That is, if you concede that of the two founding branches, only the
one founded by the Nyabingi were legit and the others were
thinly-veneered anti-colonial hooligans.
There is also Vietnamese Buddhism, unless you count setting fire to
oneself as a "foul action".
S> C) Many splinter Christianity religions have 'clean hands' but
S> they also aren't 'found in the wild'.
You'd have to explain "found in the wild". For example, I know of
no violence perpetrated by the South Pacific "Cargo Cults" outside
of a pretty darn /mean/ game of cricket.
S> D) The Northern Ireland Protestant vs. Catholic feud, recently
S> more or less concluded, is not completely unlike this kind of
S> friction generated by splitting society too much along
S> religious lines. One Post article pointed out that the problem
S> basically stemmed from the vertical integration of areas along
S> religious lines all the way to schools, government, political
S> party, etc. (Of course both cases have a heritage of British
S> conquest, but who doesn't?)
When we launched the Native Net in 1989, one of the first things we
noticed on networking aboriginal groups around the world is that the
British Army, with the US Army as a proxy by extension, were the
common thread. Where neither was present (physically or through
influence) there /tended/ to be less violence.

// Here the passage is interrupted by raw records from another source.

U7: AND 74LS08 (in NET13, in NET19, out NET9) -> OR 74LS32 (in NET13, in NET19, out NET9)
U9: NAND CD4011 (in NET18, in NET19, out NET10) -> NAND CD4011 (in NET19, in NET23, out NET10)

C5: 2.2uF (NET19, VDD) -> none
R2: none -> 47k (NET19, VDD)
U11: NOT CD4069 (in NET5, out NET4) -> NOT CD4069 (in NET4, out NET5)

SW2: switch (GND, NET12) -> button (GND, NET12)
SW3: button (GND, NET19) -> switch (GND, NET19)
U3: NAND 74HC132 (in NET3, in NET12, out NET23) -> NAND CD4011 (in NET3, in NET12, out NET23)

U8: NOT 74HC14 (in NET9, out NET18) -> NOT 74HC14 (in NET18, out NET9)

The issue in Ireland is complex, but rest assured that religious
aspects are only a co-incidence of the invader/colonials being
predominantly members of the Royal-headed Anglicans and the aboriginal
population being predominantly members of the Pope-headed Catholics.

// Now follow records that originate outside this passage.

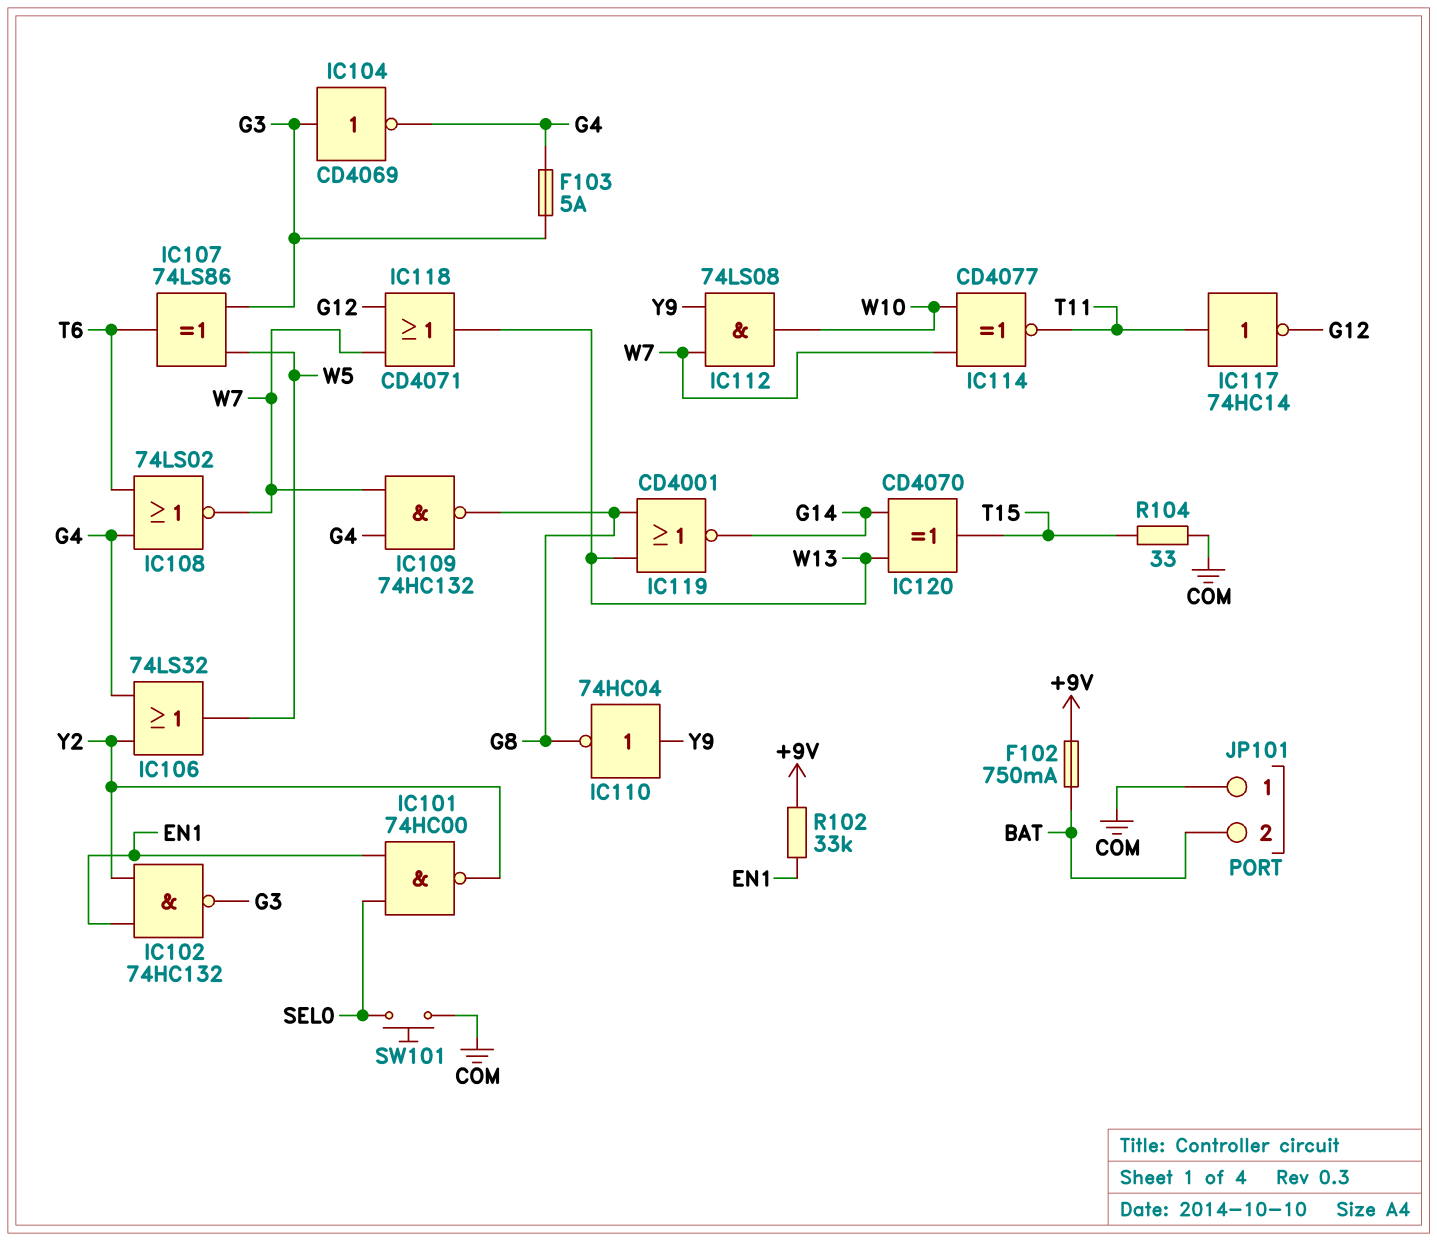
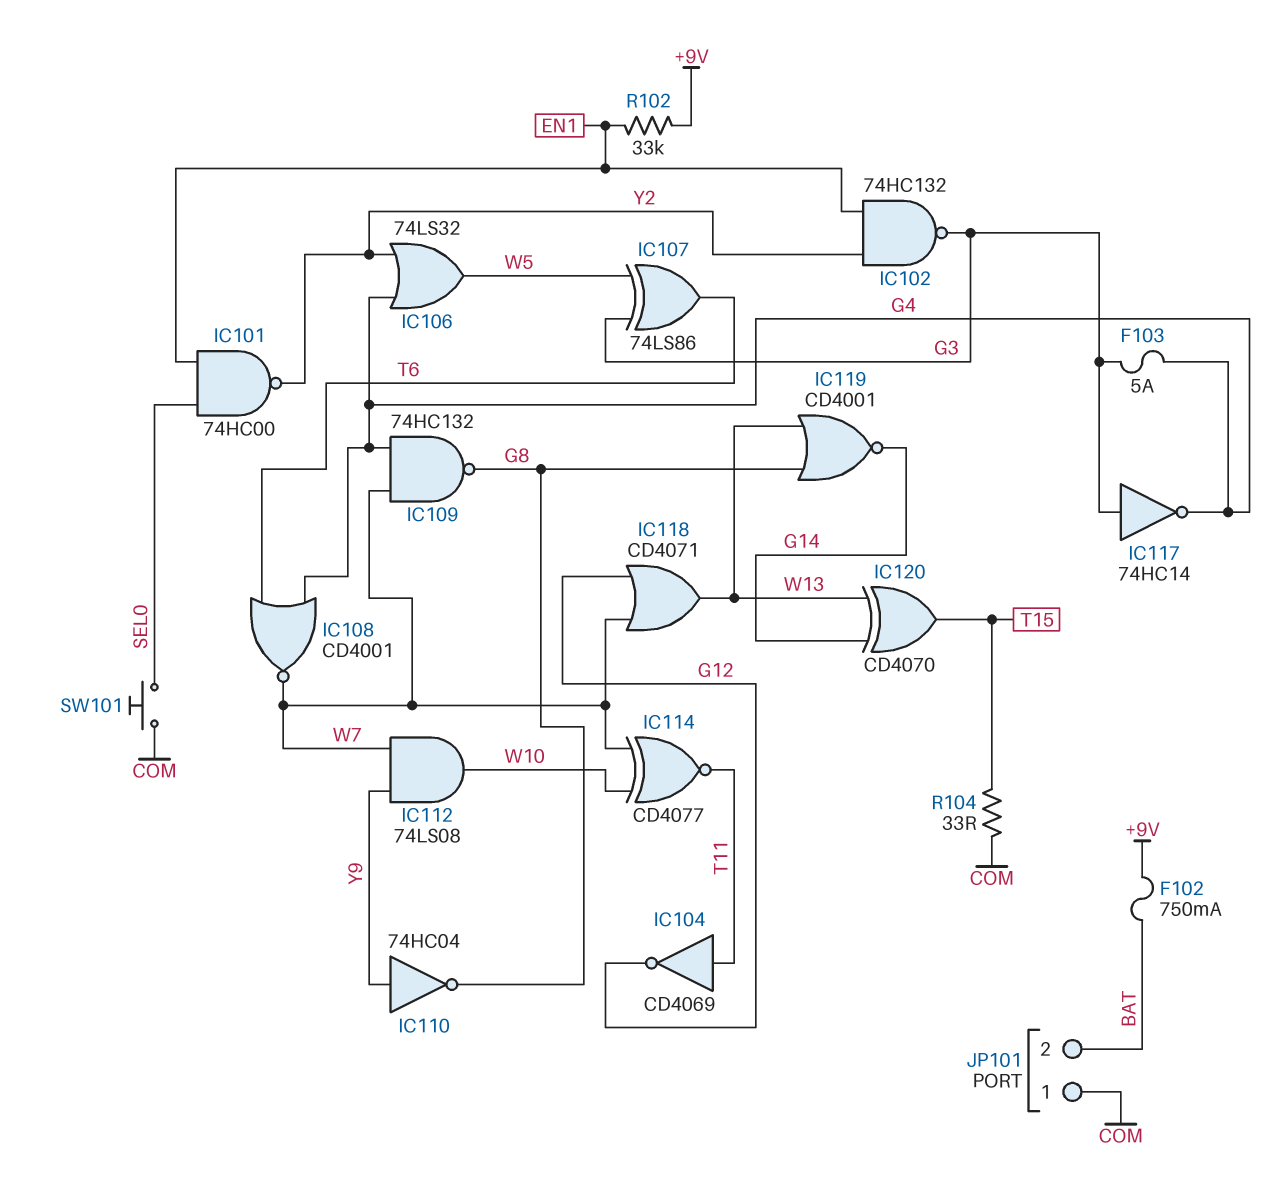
IC104: NOT CD4069 (in G3, out G4) -> NOT CD4069 (in T11, out G12)
IC108: NOR 74LS02 (in G4, in T6, out W7) -> NOR CD4001 (in G4, in T6, out W7)
IC117: NOT 74HC14 (in T11, out G12) -> NOT 74HC14 (in G3, out G4)

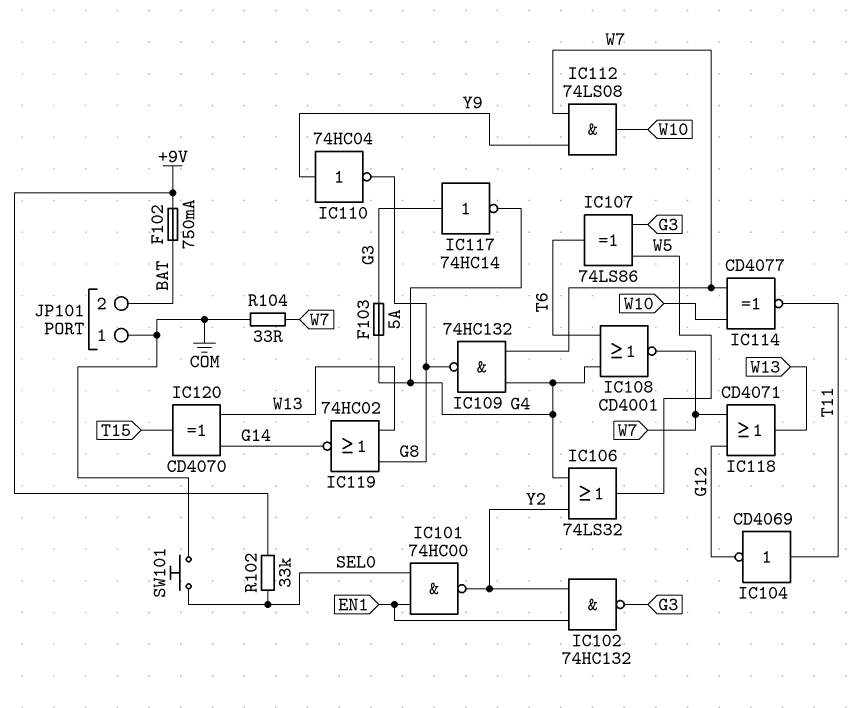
IC119: NOR CD4001 (in G8, in W13, out G14) -> NOR 74HC02 (in G8, in W13, out G14)
R102: 33k (+9V, EN1) -> 33k (+9V, SEL0)
R104: 33 (COM, T15) -> 33 (COM, W7)

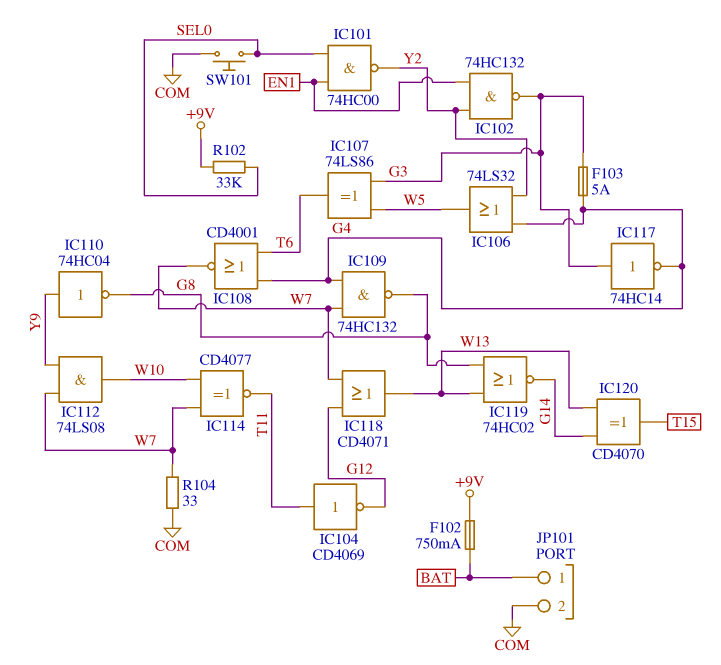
JP101 pin 1: COM -> BAT
JP101 pin 2: BAT -> COM

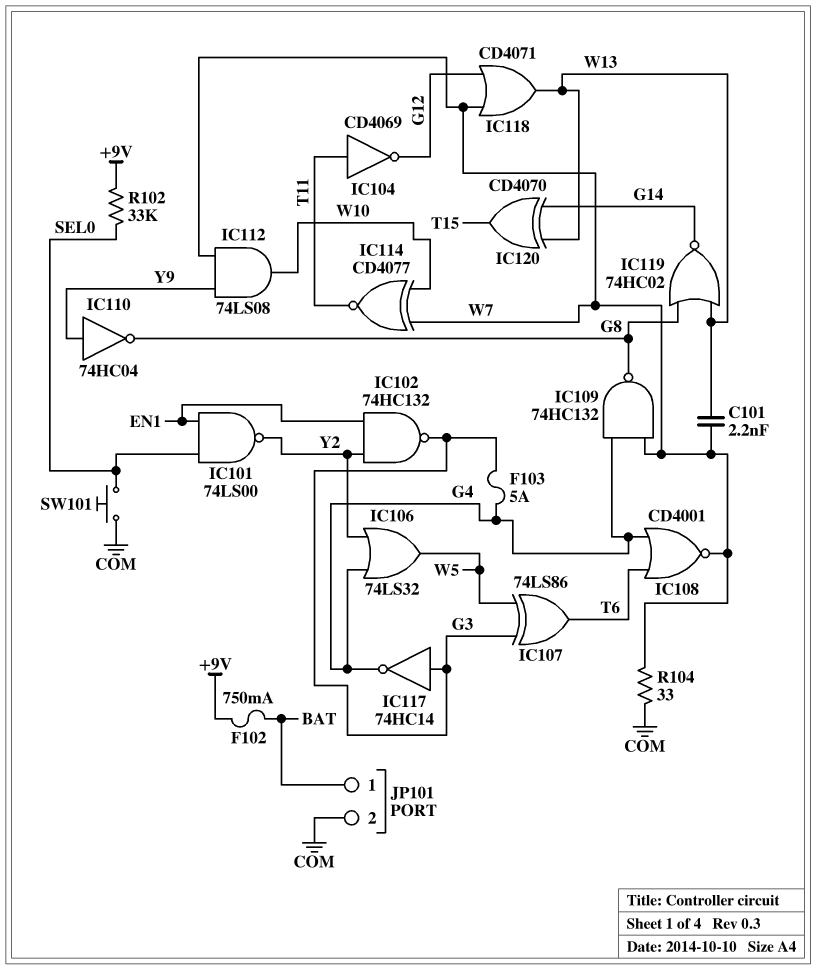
C101: none -> 2.2nF (W7, W13)
IC101: NAND 74HC00 (in EN1, in SEL0, out Y2) -> NAND 74LS00 (in EN1, in SEL0, out Y2)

The conflict itself has nothing to do with ideology or practice, since
the Anglican Church is a near-identical clone of Catholicism.

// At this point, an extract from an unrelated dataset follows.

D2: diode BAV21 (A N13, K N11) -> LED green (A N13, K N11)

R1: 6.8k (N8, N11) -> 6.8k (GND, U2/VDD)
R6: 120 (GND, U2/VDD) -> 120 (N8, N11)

(now I bet that's going to attract some healthy debate ;)
S> .. most Protestants are unionists who want the
S> province to remain part of Britain.
Mebst. Mebst. It's the other way around. Most Unionists are protestants.
It's their _Unionism_ that is the source of the conflict, not their
sacriments.
S> ... Police records and historians agree that the most lethal
S> group by far was the IRA, fighting on the Catholic side with a
S> goal of a united Ireland
And which side of the colonial fence do you suppose the Police and
Historians sit? If the Russians had invaded the USA as feared in
episodes such as the Bay of Pigs, would the Americans have organized
to become a "lethal force", or would they have just said, "Oh well,
there goes /that/ democracy!" and settle in under communist rule?
Just wondering.
>> 2. The US is trying to avoid making war on the Muslim religion.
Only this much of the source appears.